The average lifespan of a temporary dental crown is no longer than 2 weeks. Its main objective is to protect a tooth that has recently been reshaped in readiness to get a permanent crown
The temporary cover protects the recipient from the sensitivity associated with tooth exposure. An adhesive is normally used to help keep the temporary crown in place while the permanent one is being designed in a separate dental lab.
Rarely is a lost crown an emergency. However, a lost crown, whether permanent or temporary can end up causing pain to the exposed tooth. Especially, if the tooth is not dead. The patient can experience sensitivity due to a variety of factors, such as, gum pressure, hot or cold temperature, air, and sugary foods.
What Can Cause A Crown To Fall Off?
Because temporary crowns have to be eventually removed and replaced with permanent ones, they must be easy to remove. A temporary crown might fall off before you make it back for the second dentist’s visit. This is particularly true if the temporary crown has been placed on the premolars or molars because they do more of the chewing. While you have one, care must be taken to reduce the chances of it falling off.

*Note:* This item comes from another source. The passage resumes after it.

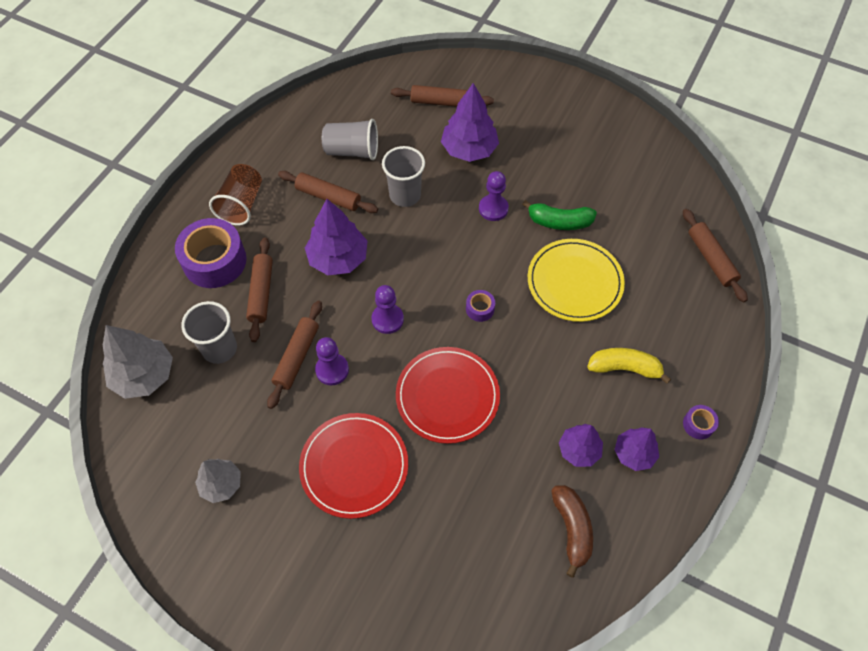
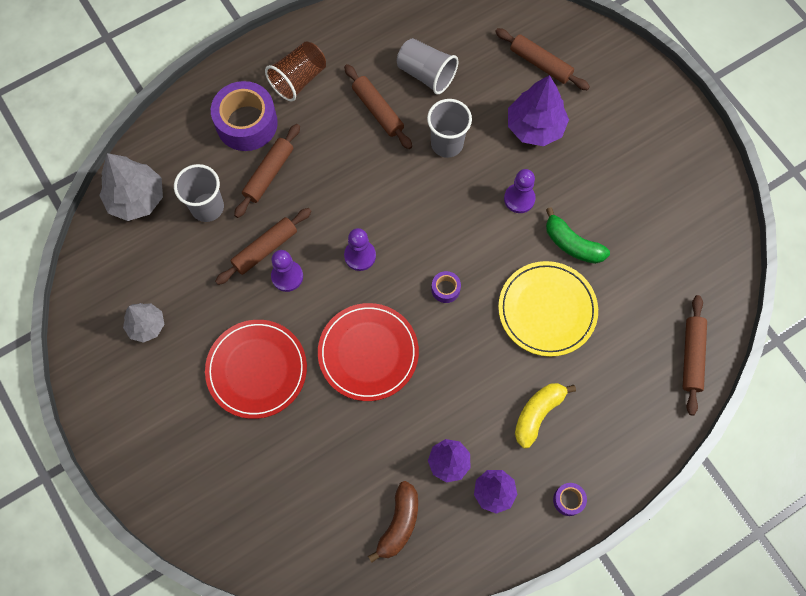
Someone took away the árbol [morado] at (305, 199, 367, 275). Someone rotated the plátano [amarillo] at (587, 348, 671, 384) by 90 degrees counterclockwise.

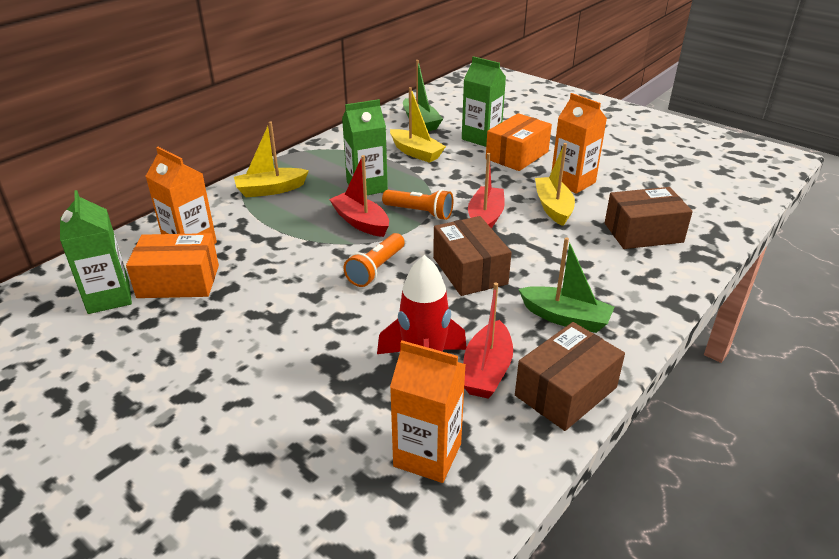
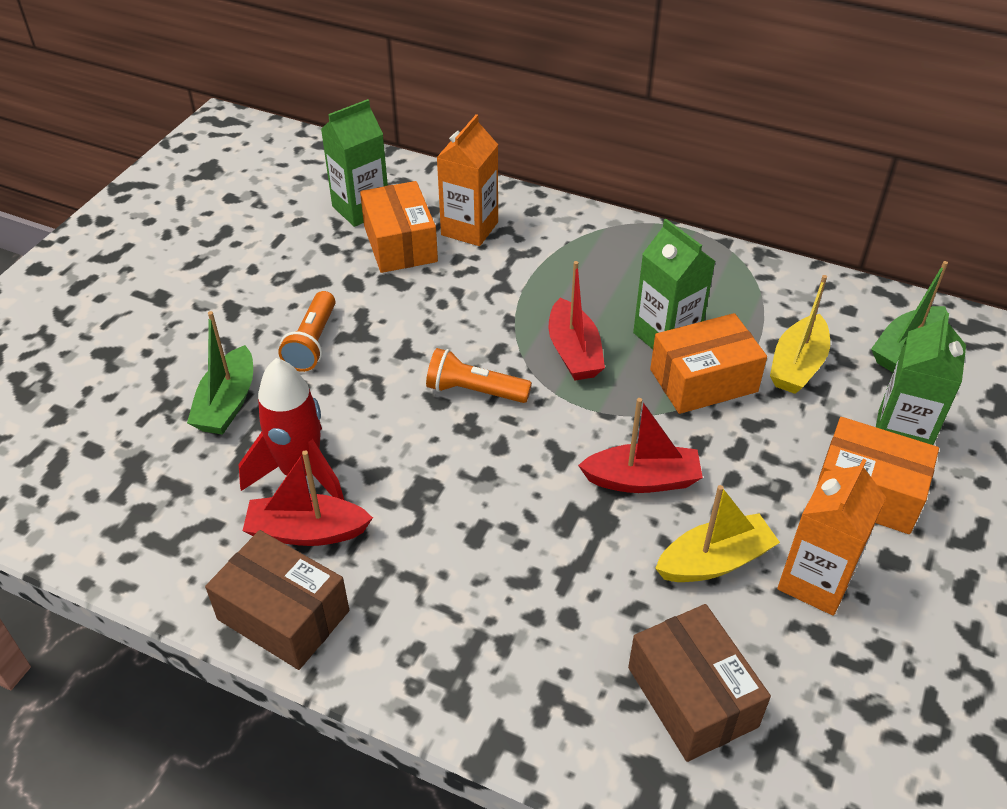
Someone took away the barco [amarillo] at (234, 121, 309, 197). Someone rotated the barco [rojo] at (329, 155, 389, 237) by 135 degrees clockwise. Someone carried the lámpara de mano [naranja] from (382, 189, 453, 220) to (278, 291, 335, 372). Someone took away the caja [marrón] at (433, 216, 512, 296). Someone carried the barco [verde] from (519, 237, 614, 333) to (187, 311, 253, 435). Someone took away the cartón de leche [naranja] at (390, 341, 466, 483). Someone put down the caja [naranja] at (650, 313, 767, 414).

Avoid sticky foods and chewing gum as they could pull off the crown. Be gentle when brushing around the affected tooth and the gum-line. Don’t floss that specific tooth and avoid chewing using the side of the affected tooth. Shift your chewing to the side without the temporary crown to reduce chances of it falling off.
What To Do Next?
In most cases, it is not a big deal if your temporary crown falls off. It is a bigger deal if you actually lose it, because then the reshaped tooth will be exposed and cause you some degree of discomfort. After all, the goal is to protect your teeth as the permanent crown is being prepared for fitting at a dental lab.
You can often save yourself a hurried trip to the dentist’s office by simply cleaning the inside of the temporary crown that has fallen off and repositioning it back into place. If it doesn’t snap in securely, or perhaps you feel it’s not secure or tight enough, you may consider removing it when eating. Clean the area after eating and replace it after finishing your meal.
It’s also possible to replace the lost temporary crown using temporary tooth cement or dental adhesive, available in medical stores specifically for this purpose.
If your temporary crown falls off and you still got some time before the scheduled dental appointment, don’t worry. Immediately get in touch your dentist who can give you specific guidelines on what to do until you can be evaluated. As s a rule of thumb, however, never let your affected tooth stay for too long without being seen by a professional. You could be risking the final crown restoration.
Author: Web Dev
Dentist didn't put temporary crown on?
Your dentist should always place a temporary crown before the permanent one is ready.
Didn't get temporary crown is this normal?
You should always get a temporary crown before the permanent one. Sometimes, it takes 1-3 weeks for the permanent crown to be ready, in the meantime, the tooth (or what is left of it) should not be exposed - hence, you get a temporary crown.
How exactly is a temporary crown removed?
Removing a temporary crown takes a few seconds, and it is done with a small spoon-like instrument that goes under the margin and flicks it off.
Another method is by drilling a tiny line through the surface of the temporary crown that helps break it in two halves. They are then separated by a flat-ended instrument.
In any case, removing a temporary crown is easy and painless.
Biting pain after temporary crown placement?
If you experience pain in your recently crowned tooth (temporary crown), it might be because the crown needs to be further readjusted. Temporary crowns can be a bit annoying at first, and they do need some adjustment.
How much pain should be expected with a temporary crown?
There should be almost no pain with a temporary crown because the tooth (or what is left of it) is already fixed. You can, however, experience some sensitivity to cold or sweet.
If you experience more severe pain, you should mention this to your dentist as soon as you can. This could mean that the tooth itself requires additional dental treatment before the actual crown is placed.
Grinding with a temporary crown can also cause some level of discomfort, especially if the crown does not fit perfectly and causes your bite to be a bit off.